The Indian Institute of Astrophysics (IIA), with its headquarters in Bengaluru, is an autonomous research institute wholly funded by the Department of Science and Technology, Government of India. IIA conducts research primarily in the areas of astronomy, astrophysics and related fields.

The institute has a network of laboratories and observatories in India, including Kodaikanal (the Kodaikanal Solar Observatory), Kavalur (the Vainu Bappu Observatory), Gauribidanur (the Gauribidanur Radio Observatory), Hanle (the Indian Astronomical Observatory) and Hosakote.

IIA contributed to Astrosat, India's first dedicated multi-wavelength space observatory. The Astrosat project is a collaborative effort of many different research institutions from India. The institute led the development of Ultra-Violet Imaging Telescope (UVIT).

==Areas of research==
Researchers at IIA work on a diverse set of topics related to Astronomy and Astrophysics. However, the research can be broadly classified under the following areas:
- Sun & Solar System
- Stellar Astronomy, Galactic Astronomy & Extragalactic Astronomy
- Cosmology & Theoretical Astrophysics
- Astronomical Instrumentation
- Space Astronomy

==History==
William Petrie (died: 1816), an officer of the East India Company set up private observatory in his residence located in Egmore, Chennai (formerly Madras), India.
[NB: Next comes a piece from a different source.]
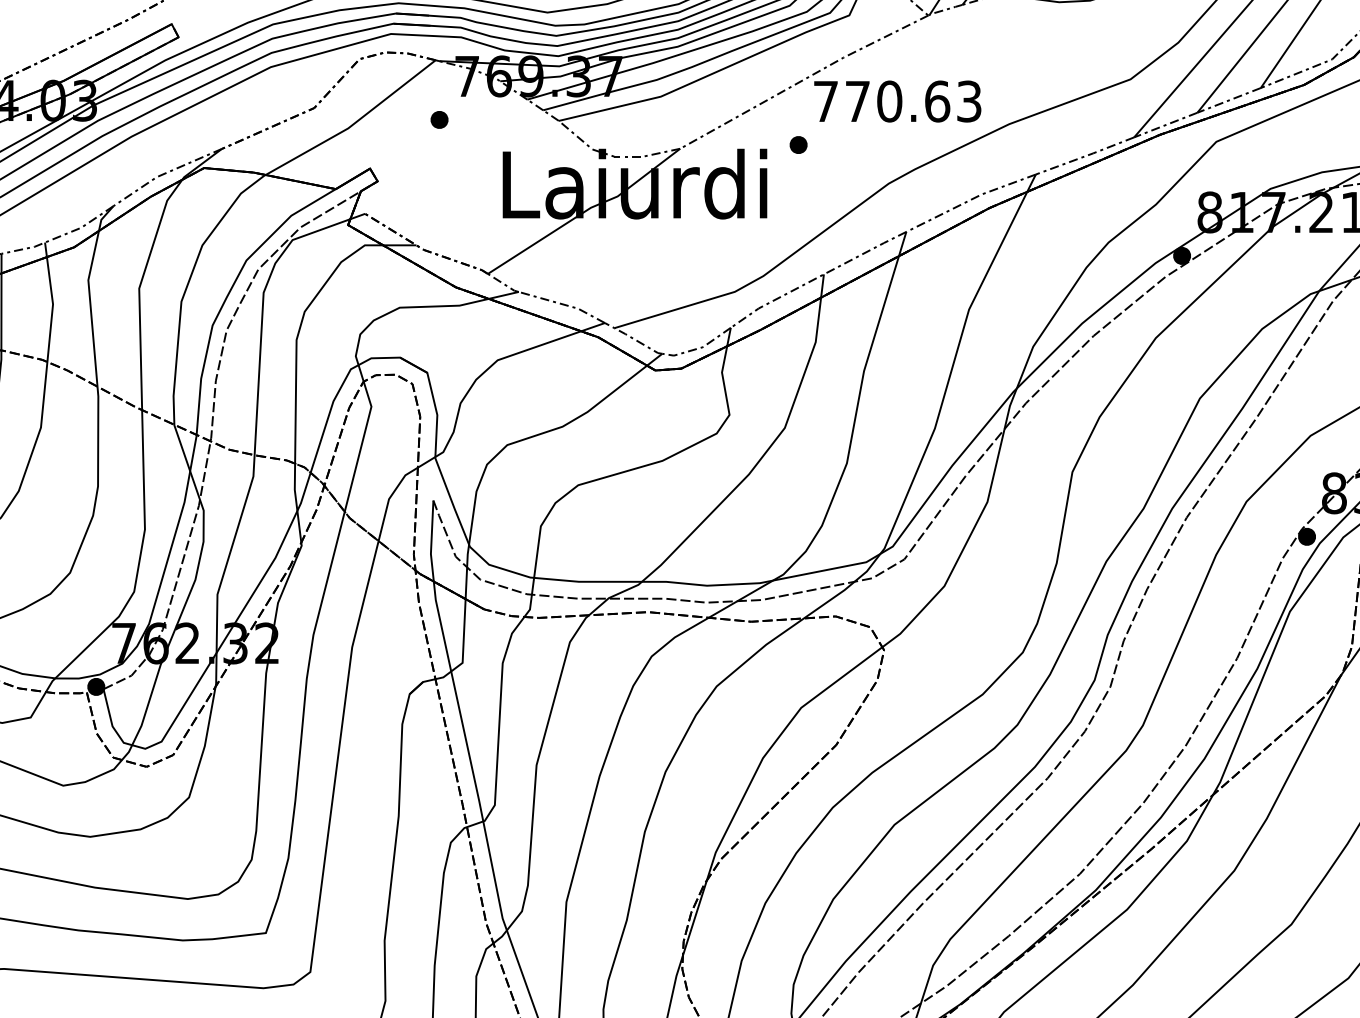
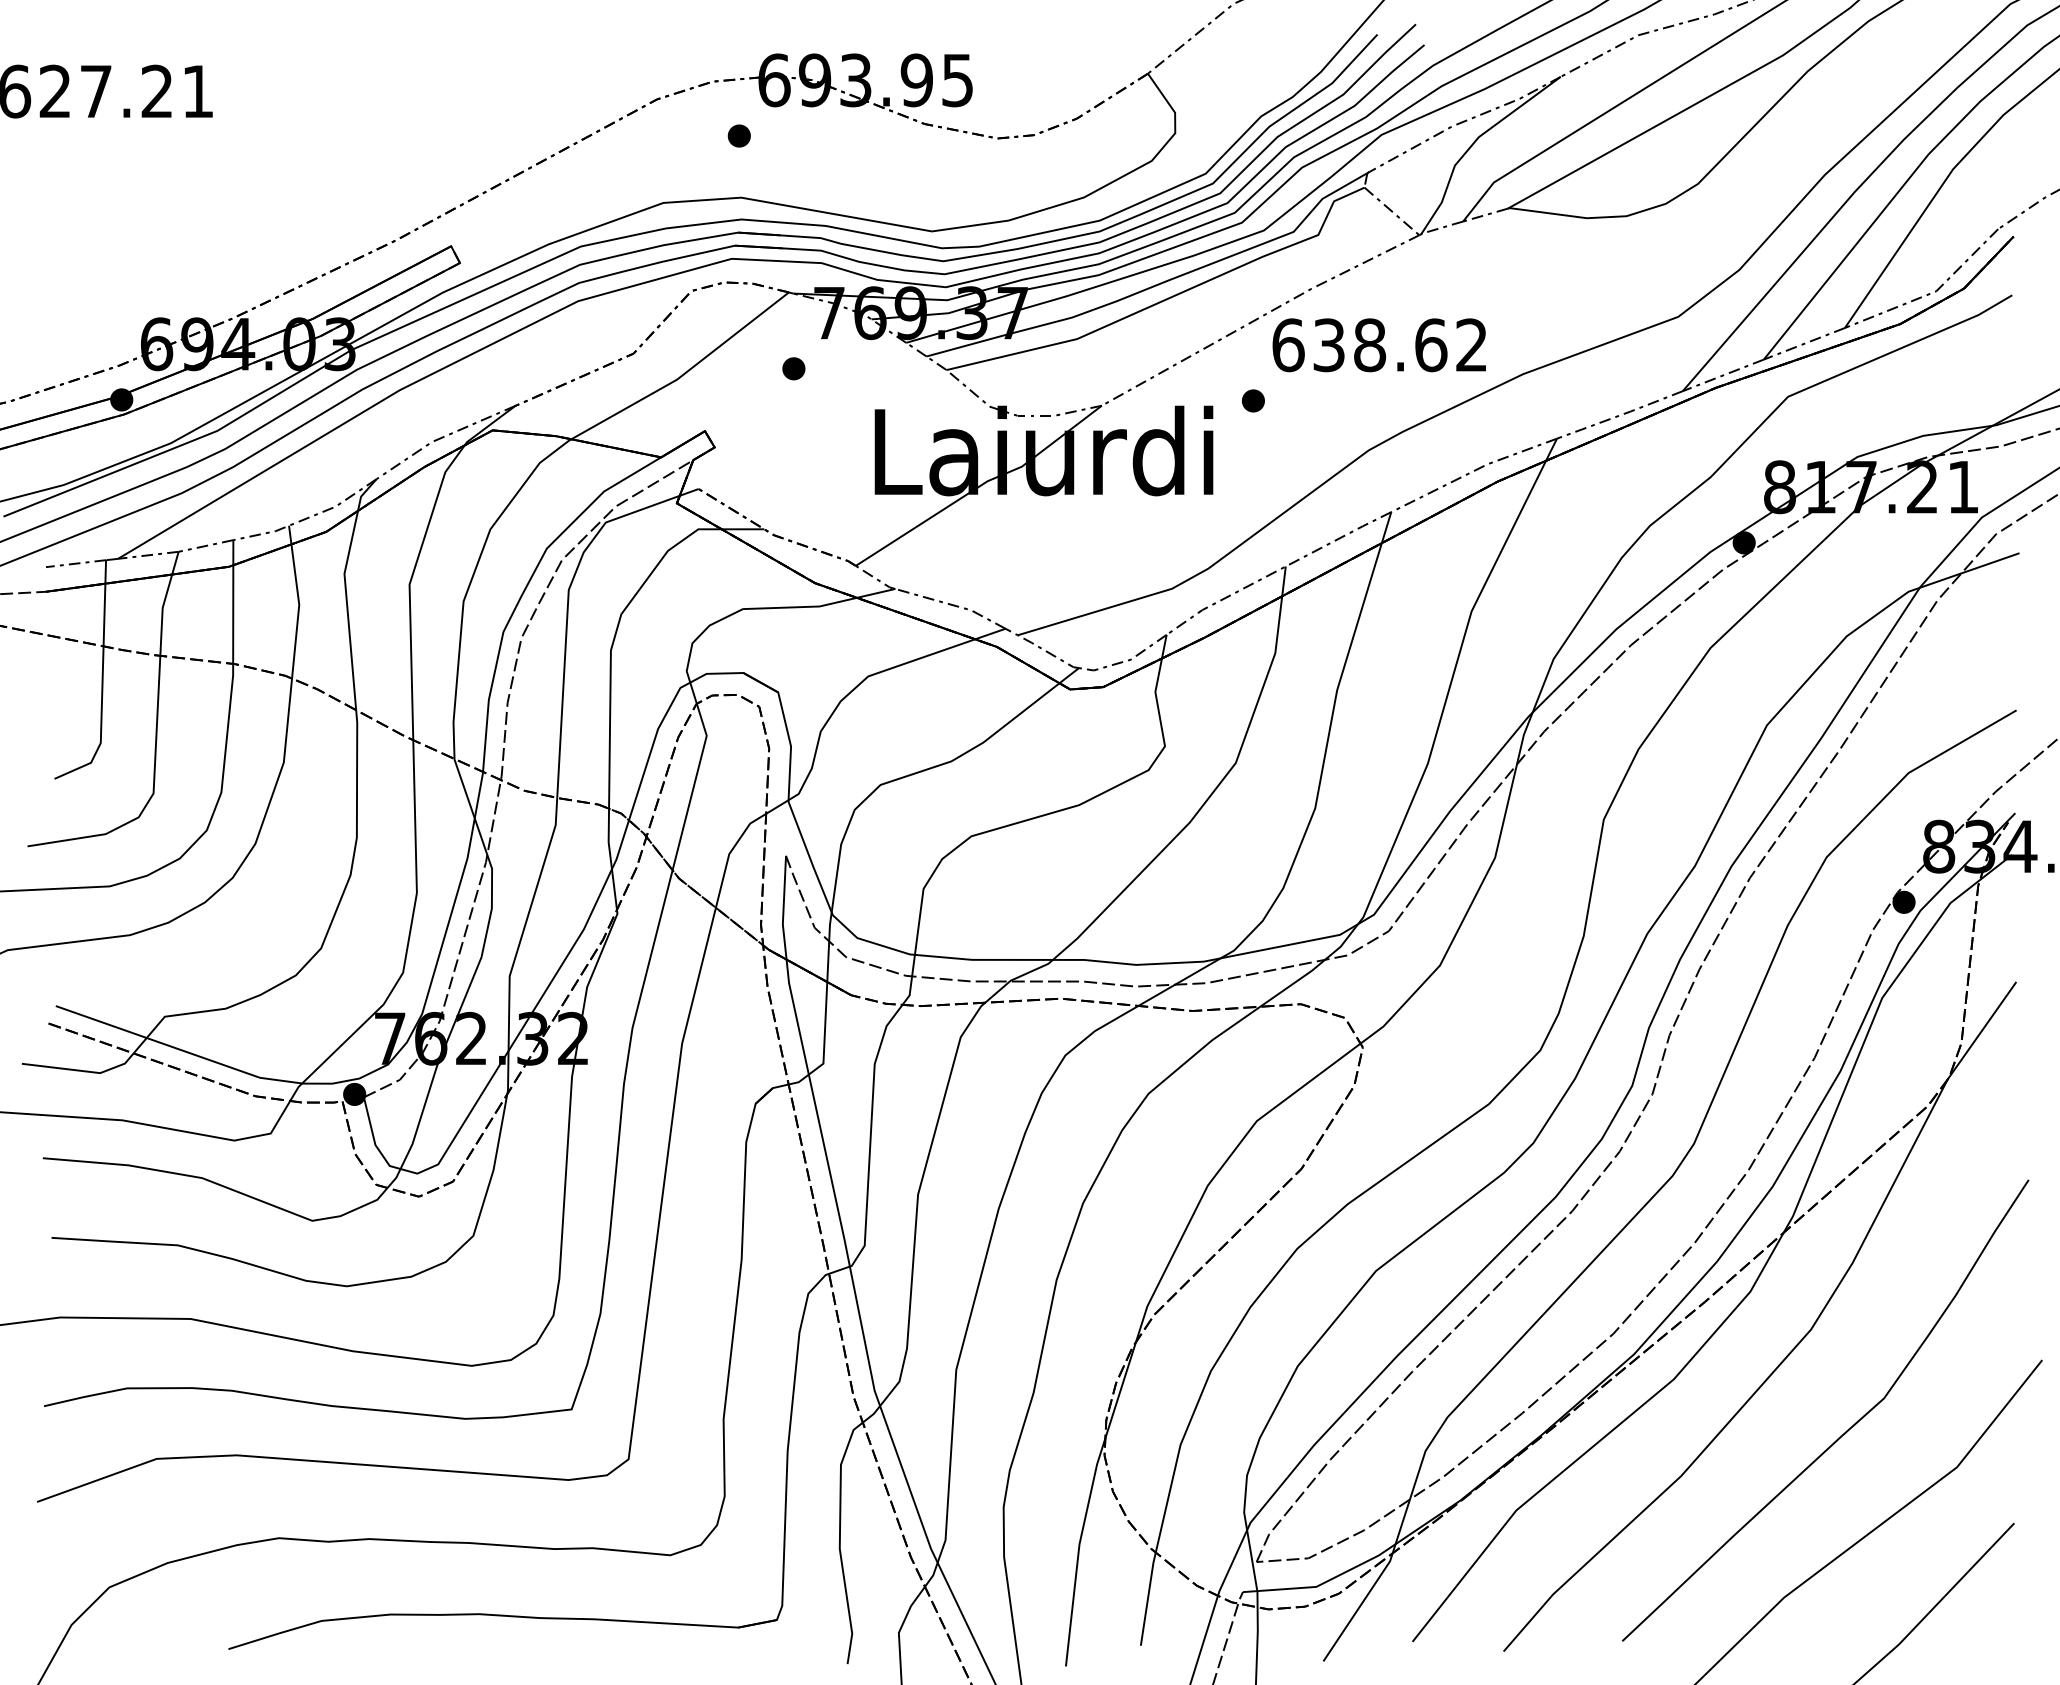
text: (897, 101) -> (1379, 345), 770.63 -> 638.62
The main aim of the observatory, according to Petrie, was
"to provide navigational assistance to the company ships and help determine the longitudes by observing the eclipses of Moon and satellites of Jupiter".
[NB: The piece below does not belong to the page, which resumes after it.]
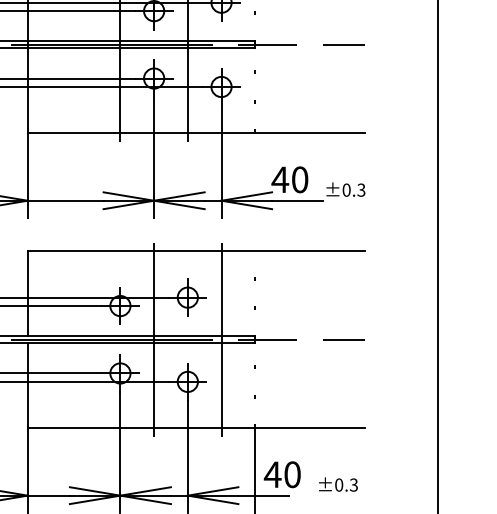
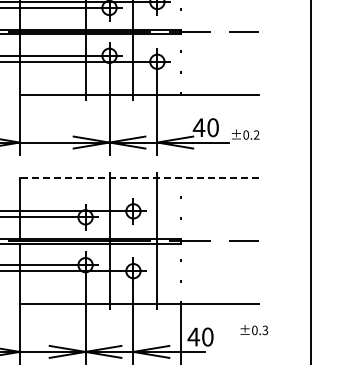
text: (361, 190) -> (256, 135), ±0.3 -> ±0.2
line: (196, 251) -> (139, 178), solid -> dashed
text: (338, 485) -> (254, 330), moved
In 1790, this private observatory was taken over by the East India Company, with Michael Topping (1747–96) as an astronomer. In 1792, the observatory was expanded and shifted to a complex in Nungambakkam area of Chennai. This was the first modern observatory outside Europe.

As early as 1881, Mr. Blanford, then Meteorological Reporter to the government of India, recommended "the improvement of the work of solar observations in order to obtain accurate measures of the sun’s heating power at the earth’s surface and its periodic variations". In May 1882, the government astronomer at Madras, Norman Robert Pogson, proposed the need for photography and spectrography of the sun and the stars using a twenty-inch telescope, which could be at a hill station in South India.

On 20 July 1893 following a famine in Madras Presidency, which underscored the need for a study of the sun to better understand monsoon patterns, a meeting of the U.K. Secretary of State, Indian Observatories Committee, chaired by Lord Kelvin, decided to establish a solar physics observatory at Kodaikanal, based on its southern, dust free, high altitude location. Michie Smith was selected to be superintendent. Starting in 1895 there was a rapid transfer of work and equipment from the Madras Observatory to Kodaikanal and the observatory was founded on 1 April 1899. Later this Kodaikanal solar observatory become the foundation of modern Indian institute of Astrophysics.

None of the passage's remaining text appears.